30 August 2022 | Other

Stock market response to Jackson Hole results draws positive reaction from Neel Kashkari

According to Neel Kashkari, president and CEO of the Federal Reserve Bank of Minneapolis, a plunge in stock market shows that market participants understand the commitment of the Fed and Jerome Powell to curb the inflation.

On Monday, Kashkari spoke about the reaction given by investors to the Powell’s speech, which was represented by sharp decreasing of the market. He said he was “happy” to see it, as he interpreted this as a sign that people started to understand that the Fed and Jerome Powell are determined to bring the inflation back to the 2% level.

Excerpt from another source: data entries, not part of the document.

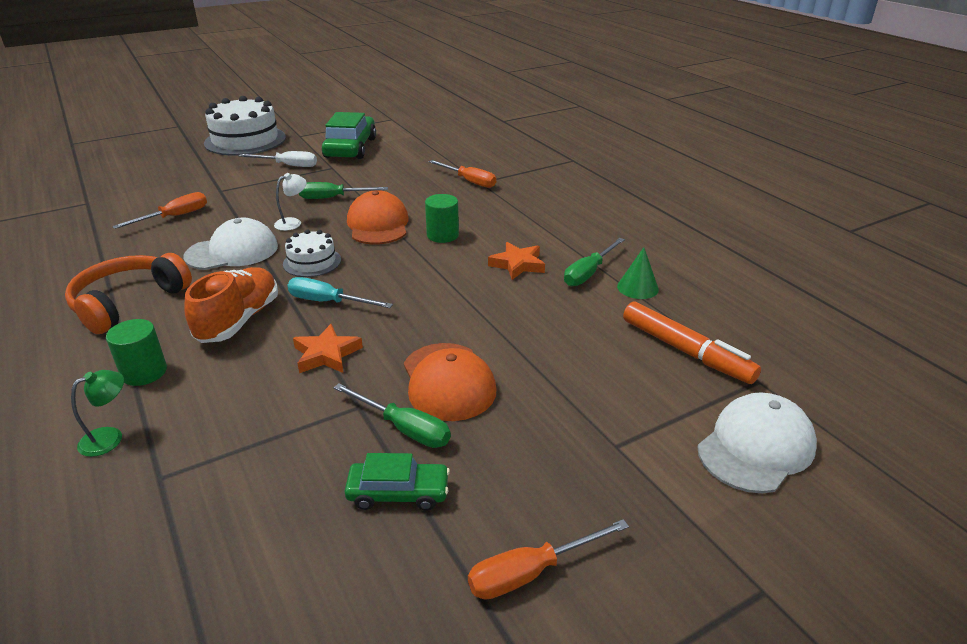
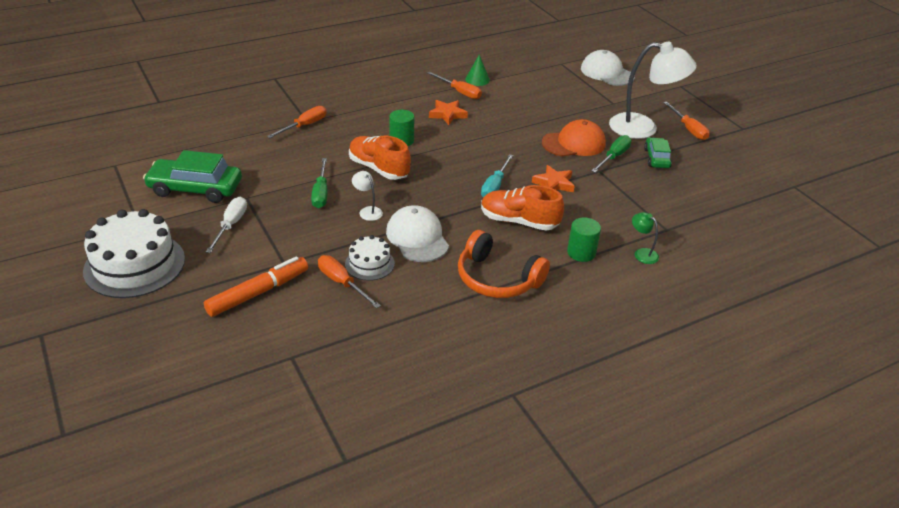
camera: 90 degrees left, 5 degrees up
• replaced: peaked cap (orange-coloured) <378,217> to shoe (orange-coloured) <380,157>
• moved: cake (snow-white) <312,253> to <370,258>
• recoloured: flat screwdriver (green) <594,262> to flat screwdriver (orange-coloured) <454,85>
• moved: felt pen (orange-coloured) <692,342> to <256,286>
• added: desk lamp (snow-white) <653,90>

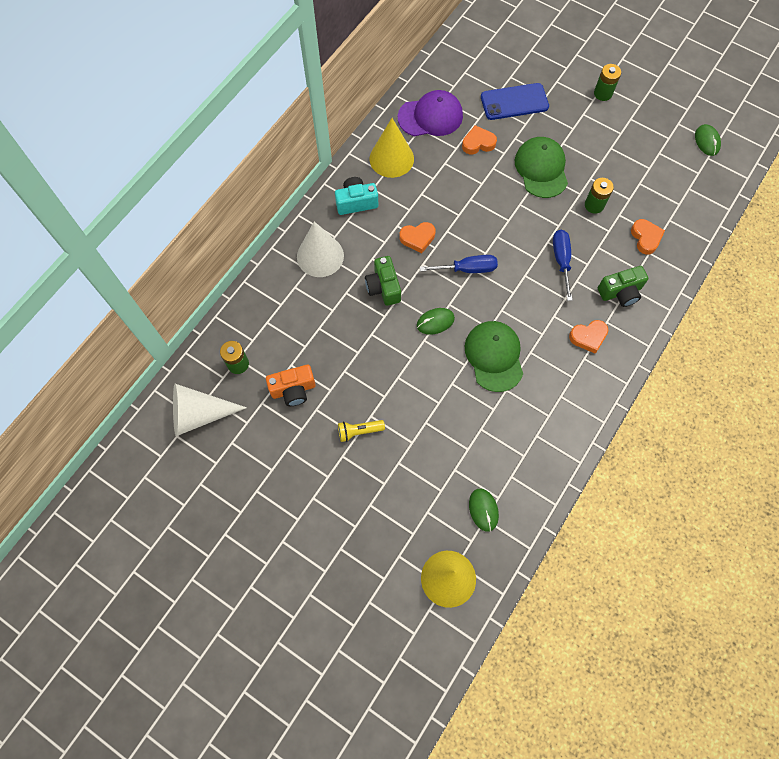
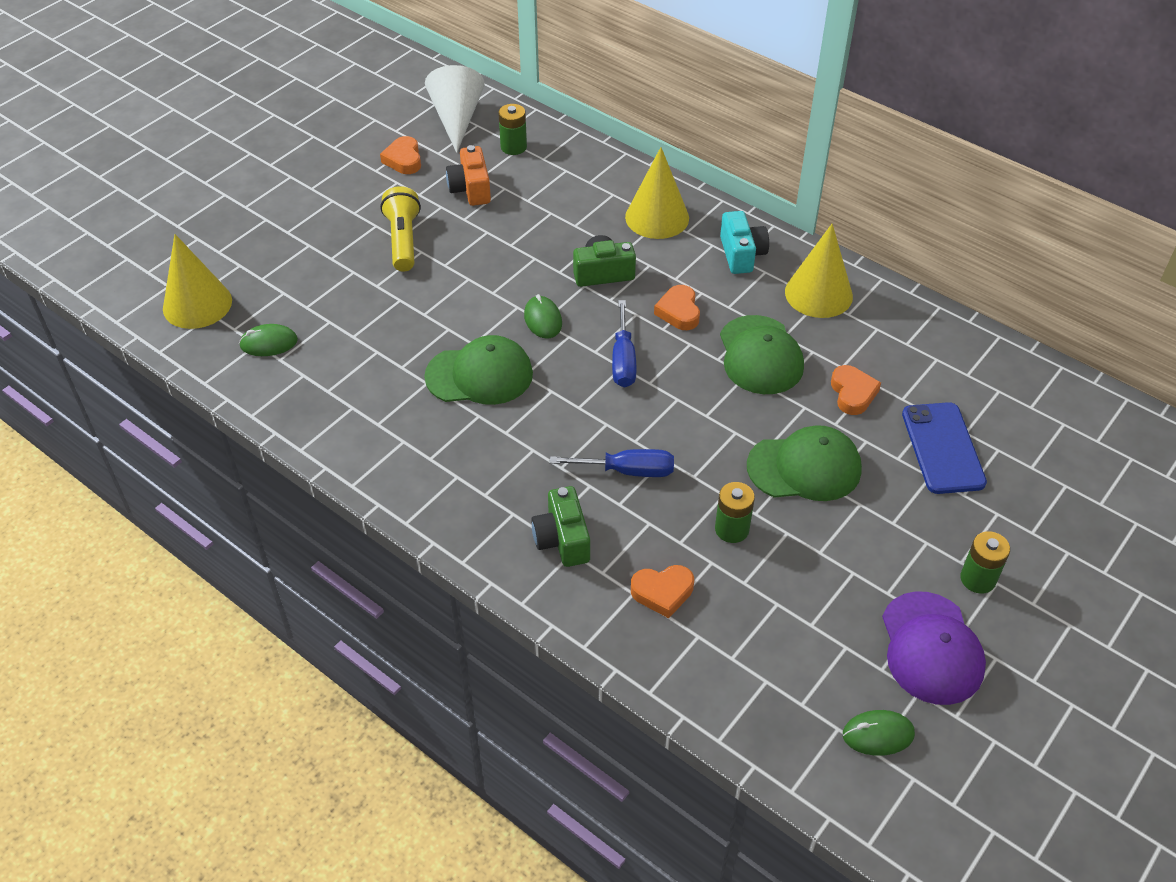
camera: 95 degrees right, 20 degrees down
• moved: peaked cap (royal purple) <430,113> to <934,648>
• recoloured: cone (snow-white) <320,249> to cone (bright yellow) <657,193>
• moved: love heart (orange-coloured) <588,337> to <400,155>
• resized: torch (bright yellow) <361,431> = <400,229> x1.56
• added: peaked cap (green) <762,354>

The S&P 500 Index declined by almost 3% on the last trading day last week in comparison with the results of the previous day, which is the lowest result since mid-June. At the same time, the 20% increasing of prices, which has taken place over the last two months, cannot be called a definitely good thing, as it indicates a difference between the Fed’s intentions and the market response to those intentions.

As explained by Kashkari, the market increasing after the last meeting wasn’t perceived as something good as it looked like the market participants had misinterpreted the circumstances, while he had known for sure that the Fed had been firm in their decision to slow down the inflation.

Such a reaction from Kashkari has targeted the markets, which are probably too eager to predict and evaluate the policy pivot the Fed aren’t going to make.

The key point of Kashkari’s statements was, however, the necessity for the Fed to move towards more hawkish policy, while being careful with proclaiming victory over the high prices, as it might turn out to be too early. Kashkari noted that the Fed had to learn from the inflation battle in the 70s, when a huge mistake had been made by softening the monetary policy way too early, which had resulted in a new wave of inflation. The Fed cannot make the same mistake again, said Kashkari.

It’s worth noting, though, that the statements were made by Kashkari after he transferred from being one of the Fed’s doves to being its most aggressive hawk. Before that, he stated that he was ready to support the raising of the benchmark interest rate to the level of 3.9% by the end of the current year, and will support the further rise to the level of 4.4% in the next year. Such statements let Kashkari to be viewed as the most hawkish member of the Fed, according to the forecasts published in June. Updated forecast will become available after the Fed meeting scheduled on September, 21.